Bolsonaro e aliados aproveitam atrasos na apuração para questionar sistema de votação. Para pesquisadores, setores radicais querem plantar semente conspiracionista para contestar eventual derrota na próxima eleição

Enquanto as zonas eleitorais ainda estavam abertas no pleito municipal deste ano, grupos de WhatsApp formado por apoiadores de Jair Bolsonaro já trocavam mensagens em ritmo frenético questionando a segurança do sistema de votação brasileiro e os resultados que viriam a ser divulgados mais tarde.

A movimentação conspiracionista rapidamente saiu dos grupos de mensagem privada para ser amplificada por políticos.
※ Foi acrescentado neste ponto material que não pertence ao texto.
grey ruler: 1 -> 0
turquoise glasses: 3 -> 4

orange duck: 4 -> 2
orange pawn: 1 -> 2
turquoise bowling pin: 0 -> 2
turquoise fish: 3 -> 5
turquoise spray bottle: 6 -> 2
Na noite de domingo (15/11), Joice Hasselmann, deputada federal e candidata a prefeita da capital paulista pelo PSL, compartilhou um post em sua página no Twitter que vinculava a lentidão na apuração dos resultados pelo Tribunal Superior Eleitoral (TSE) a uma possível fraude.

Joice, que recebeu menos de 2% dos votos na disputa, escreveu: "Fraude? Será? Tem todo cheiro". Logo em seguida, seu post recebeu uma marcação adotada pelo Twitter para indicar mensagens potencialmente faltas em contexto eleitoral, com os dizeres: "Esta reivindicação de fraude é contestada". Depois, ela deletou o post.
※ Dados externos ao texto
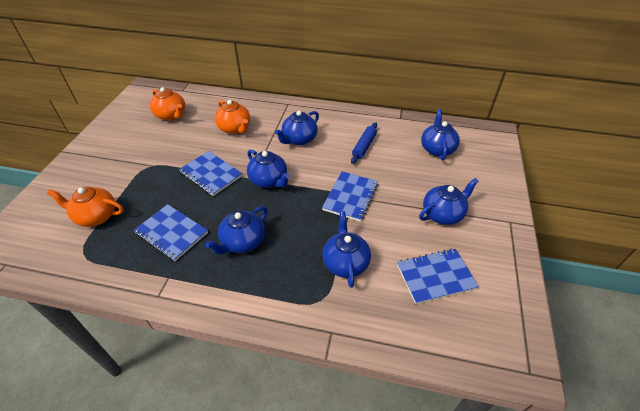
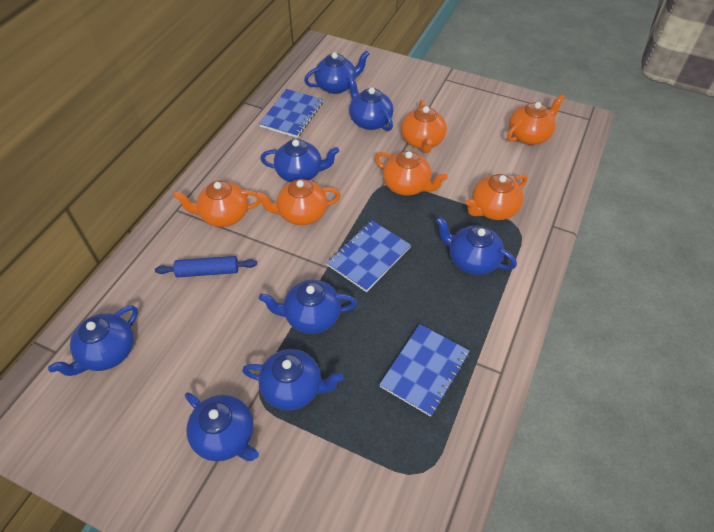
blue notebook: 4 -> 3
blue teapot: 6 -> 8
orange teapot: 3 -> 6

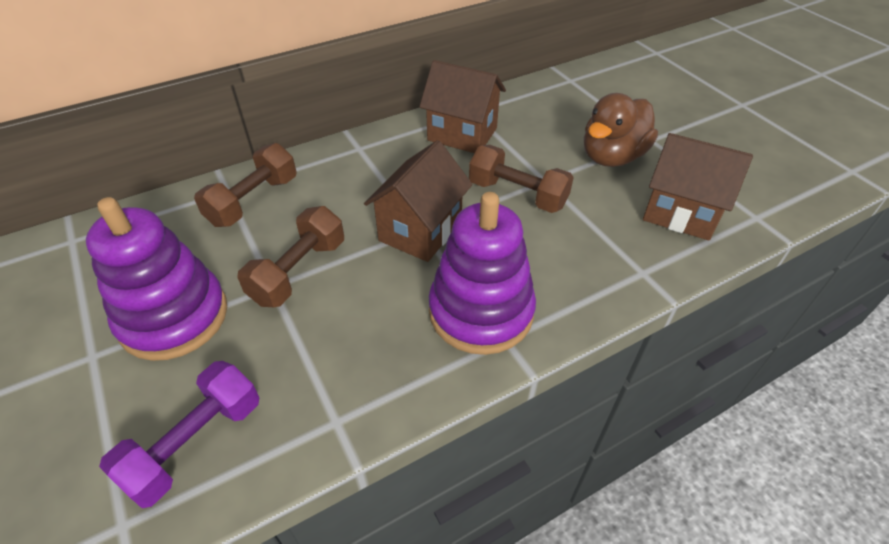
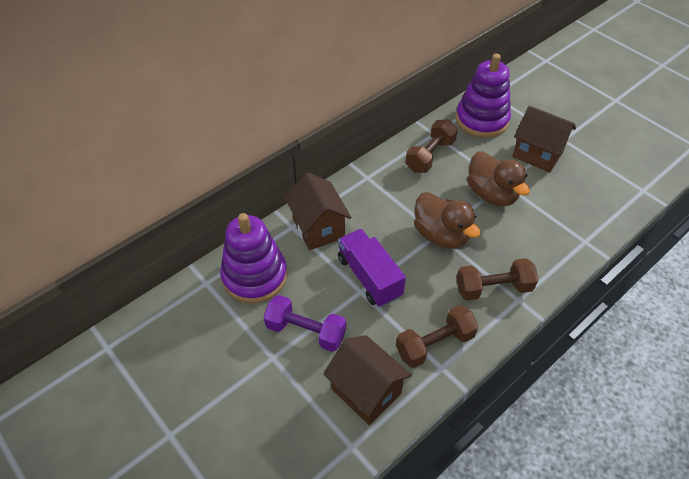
brown duck: 1 -> 2
purple truck: 0 -> 1

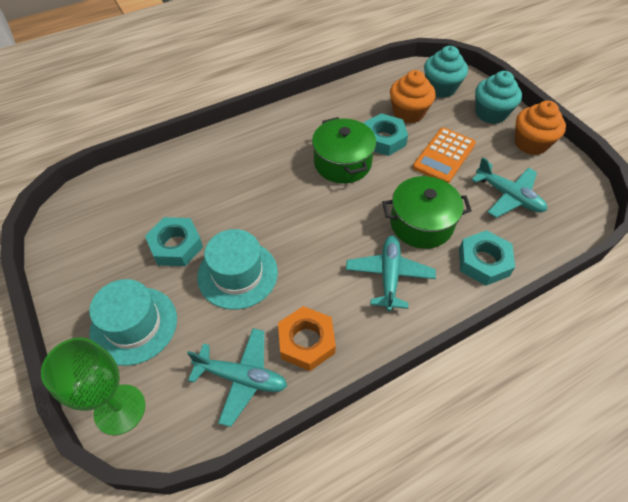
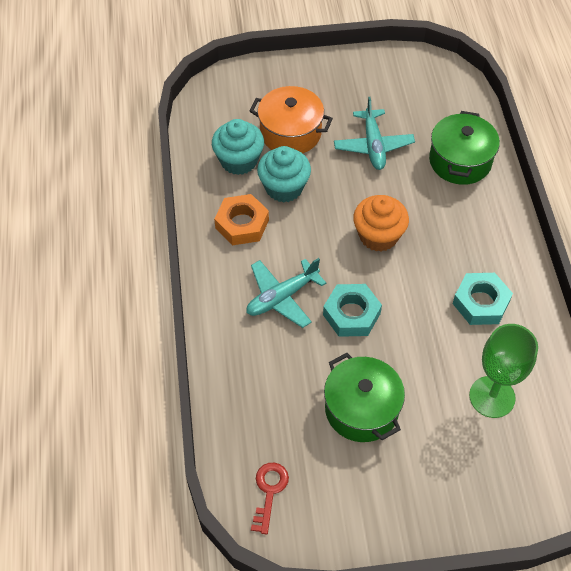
orange calculator: 1 -> 0
orange cupcake: 2 -> 1
orange pot: 0 -> 1
red key: 0 -> 1
turquoise hat: 2 -> 0
turquoise nut: 3 -> 2
turquoise plane: 3 -> 2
Nesta segunda-feira (16/11), ao sair do Palácio da Alvorada, Bolsonaro também questionou o sistema de votação. "Nós temos que ter um sistema de apuração que não deixe dúvidas. É só isso. Tem que ser confiável e rápido. Não deixar margem para suposições. Agora [temos] um sistema que desconheço no mundo onde ele seja utilizado (…) Se nós não tivermos uma forma confiável de apurar as eleições, a dúvida sempre vai permanecer", afirmou.
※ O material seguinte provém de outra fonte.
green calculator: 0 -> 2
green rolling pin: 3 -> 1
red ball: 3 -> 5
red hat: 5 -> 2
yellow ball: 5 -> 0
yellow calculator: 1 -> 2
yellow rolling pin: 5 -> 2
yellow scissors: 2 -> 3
Declarações de Bolsonaro colocando em dúvida as urnas eletrônicas, sem apresentar provas, não são uma novidade. Em 2018, ele afirmou, sem apresentar provas, que havia vencido no primeiro turno, mas fora vítima de fraude. Nesta segunda-feira, o presidente se aproveitou de problemas enfrentados pelo TSE no dia anterior.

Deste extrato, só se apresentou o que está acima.